Надо сказать, что обстоятельства смерти князя Старицкого до сих пор остаются до конца не выясненными. Еще С. М. Соловьев говорил: «В русских летописях нет подробностей о смерти князя Владимира; иностранные свидетельства противоречат друг другу: по одним его отравили, по другим зарезали, по третьим отрубили голову…»{728}. С. М. Соловьеву не был известен так называемый Пискаревский летописец, найденный и опубликованный в середине прошлого, XX века. В Летописце имеется рассказ о том, как в 1569 году «положил князь велики гнев свой на брата своего князя Володимера Андреевича и на матерь его. И посла его на службу в Нижней, а сам поеде на Вологду. И побыв тамо и поеде с Вологды к Москве. А по князя Володимера посла, а велел ему быти на ям на Богону и со княгинею и з детьми. И поиде с Москвы в Слободу и из Слободы, вооружася все, кобы на ратной. И заехал князь велики на ям на Богону и тут его опоил зелием…»{729}. По мнению М. Н. Тихомирова, это известие о Владимире Андреевиче Старицком внесено в летопись «сорок лет спустя после описываемой смерти Владимира, по слухам и с явным намерением очернить Ивана IV»{730}. Историк не ручался за его точность{731}. Однако с версией об отравлении Владимира Старицкого Иваном Грозным мы встречаемся и в других источниках отечественного происхождения, в частности во Временнике дьяка Ивана Тимофеева, согласно которому царь Иван, поверив клеветникам, «порази» кн.
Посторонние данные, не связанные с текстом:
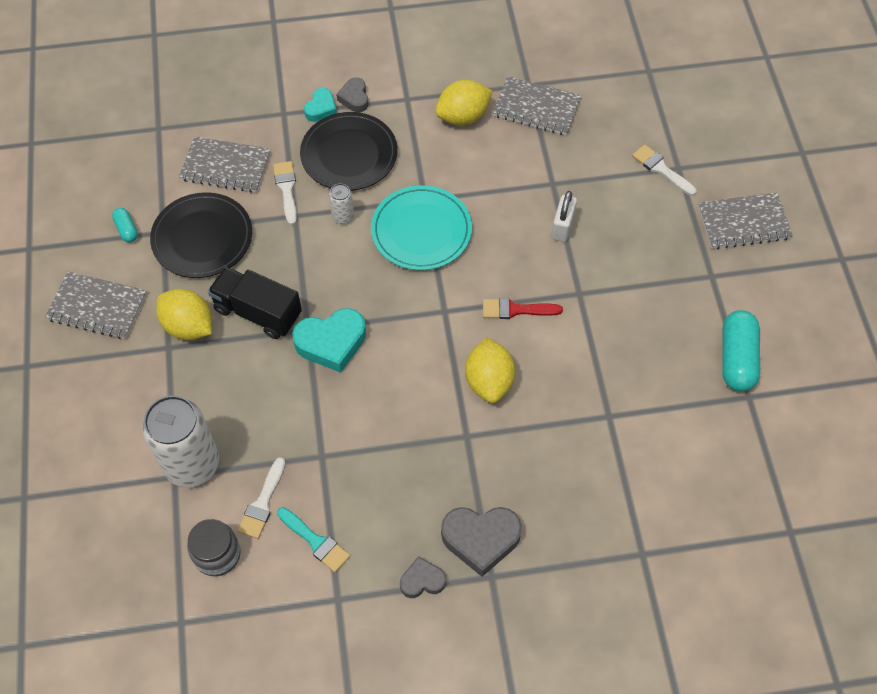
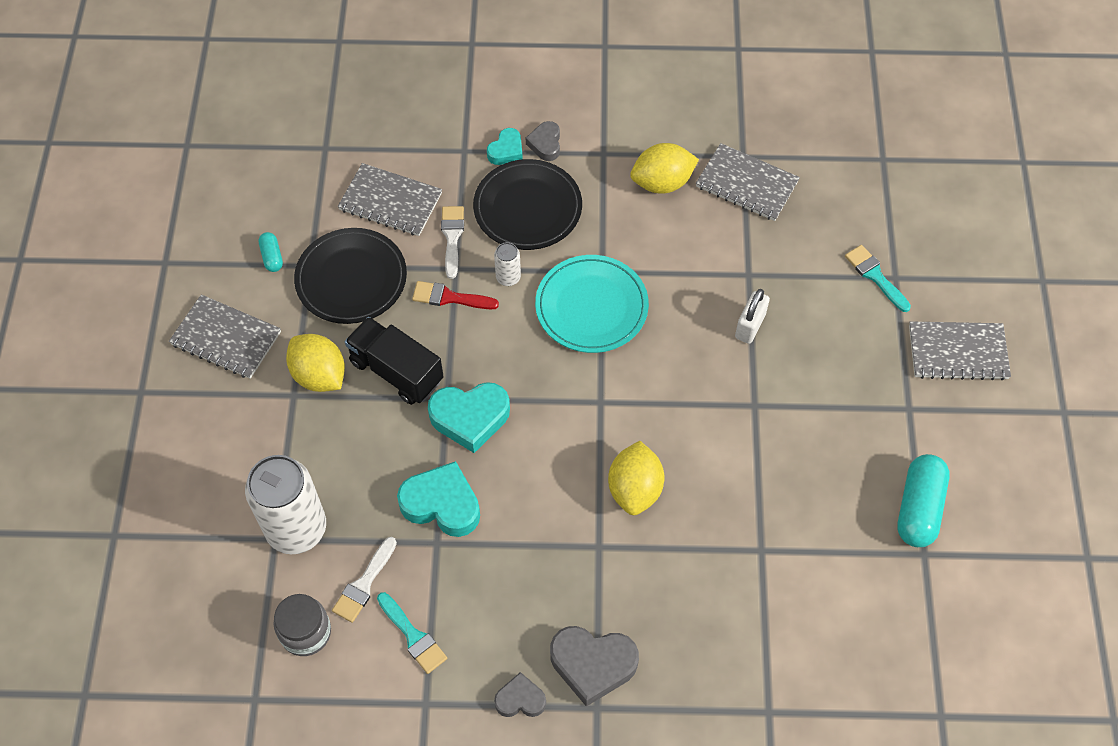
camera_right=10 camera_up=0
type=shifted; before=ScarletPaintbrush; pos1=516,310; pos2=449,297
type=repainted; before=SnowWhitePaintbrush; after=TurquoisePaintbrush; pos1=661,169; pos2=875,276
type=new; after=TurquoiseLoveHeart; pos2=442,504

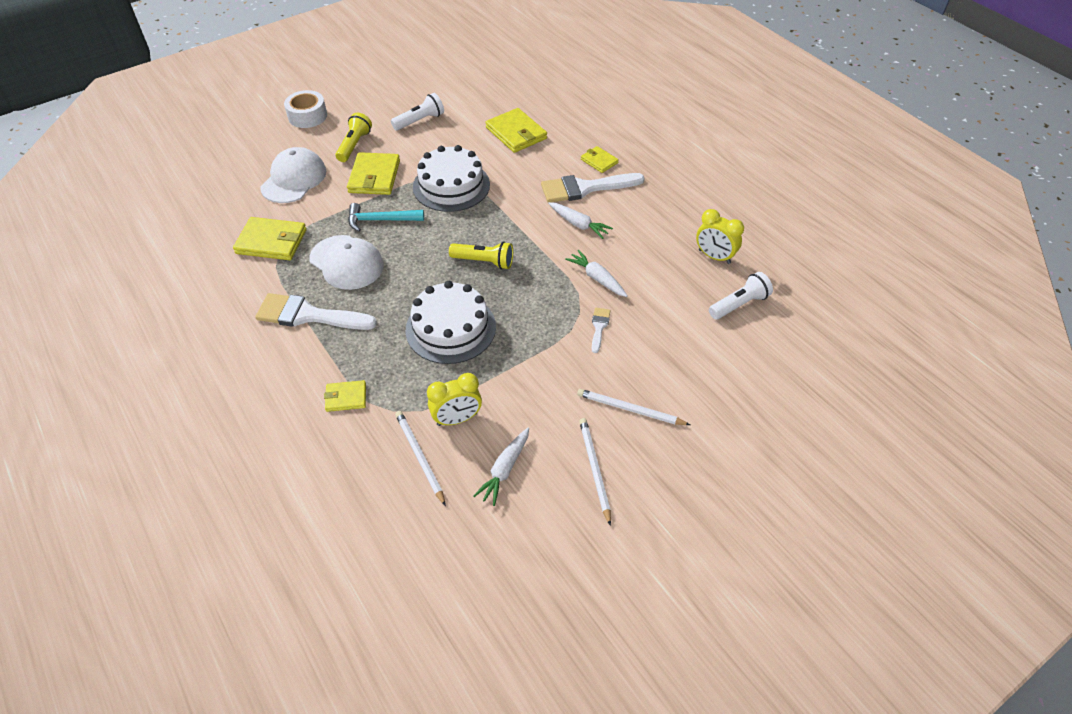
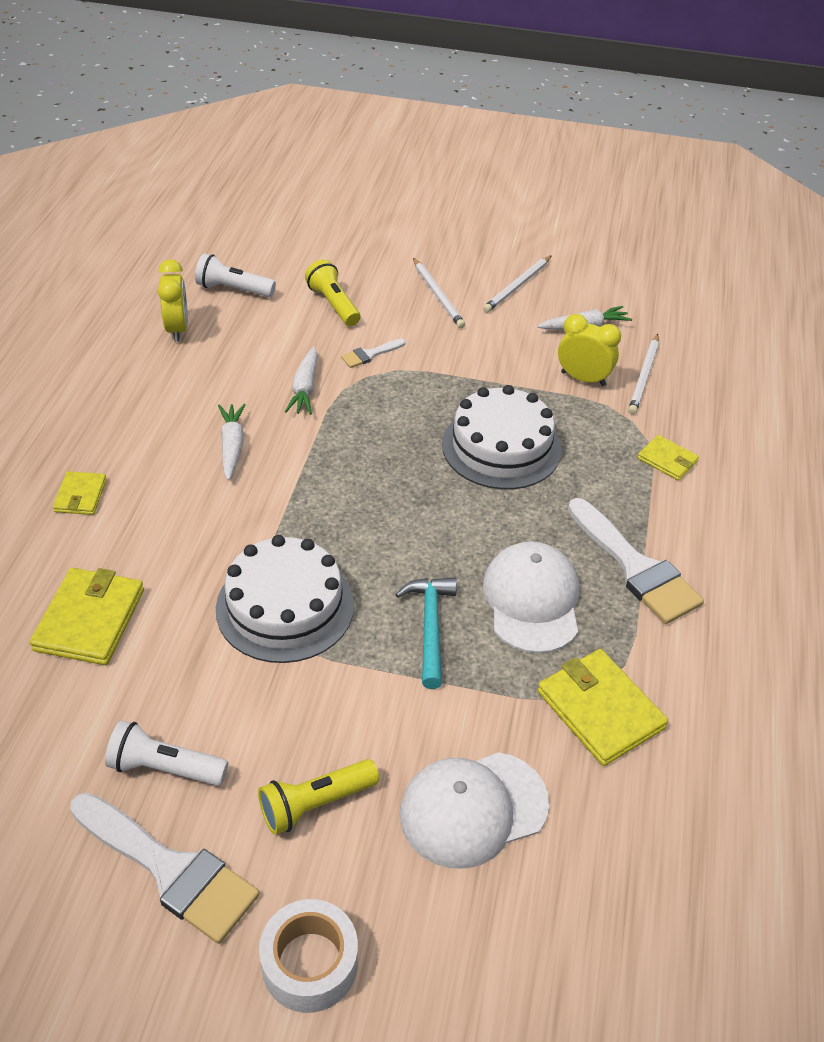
camera_right=-135 camera_up=-5
type=gone; before=GoldenBillfold; pos1=374,177
type=rotated; before=TurquoiseClawHammer; pos1=381,220; pos2=430,627; turn=-135
type=shifted; before=GoldenPocketTorch; pos1=484,261; pos2=333,304
type=shifted; before=SnowWhitePaintbrush; pos1=585,188; pos2=170,869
Владимира «напоением смертным»{732}. Драму, разыгравшуюся именно в Богане (ямская станция между Троице-Сергиевым монастырем и Переяславлем-Залесским{733}), подтверждает «Синодик опальных царя Ивана Грозного», составленный в 1582–1583 гг. по приказу государя{734}, где читаем: «На Богане благоверного князя Владимира Андреевич со княгинею да з дочерью»{735}.

Версия об отравлении Владимира Старицкого представлена и в сочинениях иностранцев. Так, в Послании гетману Я. Ходкевичу (1572) неких И. Таубе и Э. Крузе, попавших в русский плен во время Ливонской войны и благодаря пронырливости своей оказавшихся в опричнине, рассказывается, как царь Иван отправил из Александровой слободы своих поваров за рыбой в Нижний Новгород, где тогда находился Владимир Старицкий, который якобы подкупил одного из этих поваров, дав ему 50 рублей и снабдив ядовитым порошком, чтобы подсыпать его государю в пищу. Учинив соответствующее дознание, Иван Грозный велел самому Владимиру выпить яд{736}. Сходные сведения сообщает А. Шлихтинг, говоря о том, что «тиран» (Иван Грозный) приговорил к смерти своего повара, «оклеветав его, что он получил 50 серебреников от брата Владимира, чтобы извести тирана ядом. Но у этого несчастного никогда не было в душе ничего подобного; наоборот, сам тиран погубил ядом своего двоюродного брата…»{737}. Об отравлении ядом Владимира говорит и датский посол Ульфельд, приезжавший в Россию в 1578 году{738}.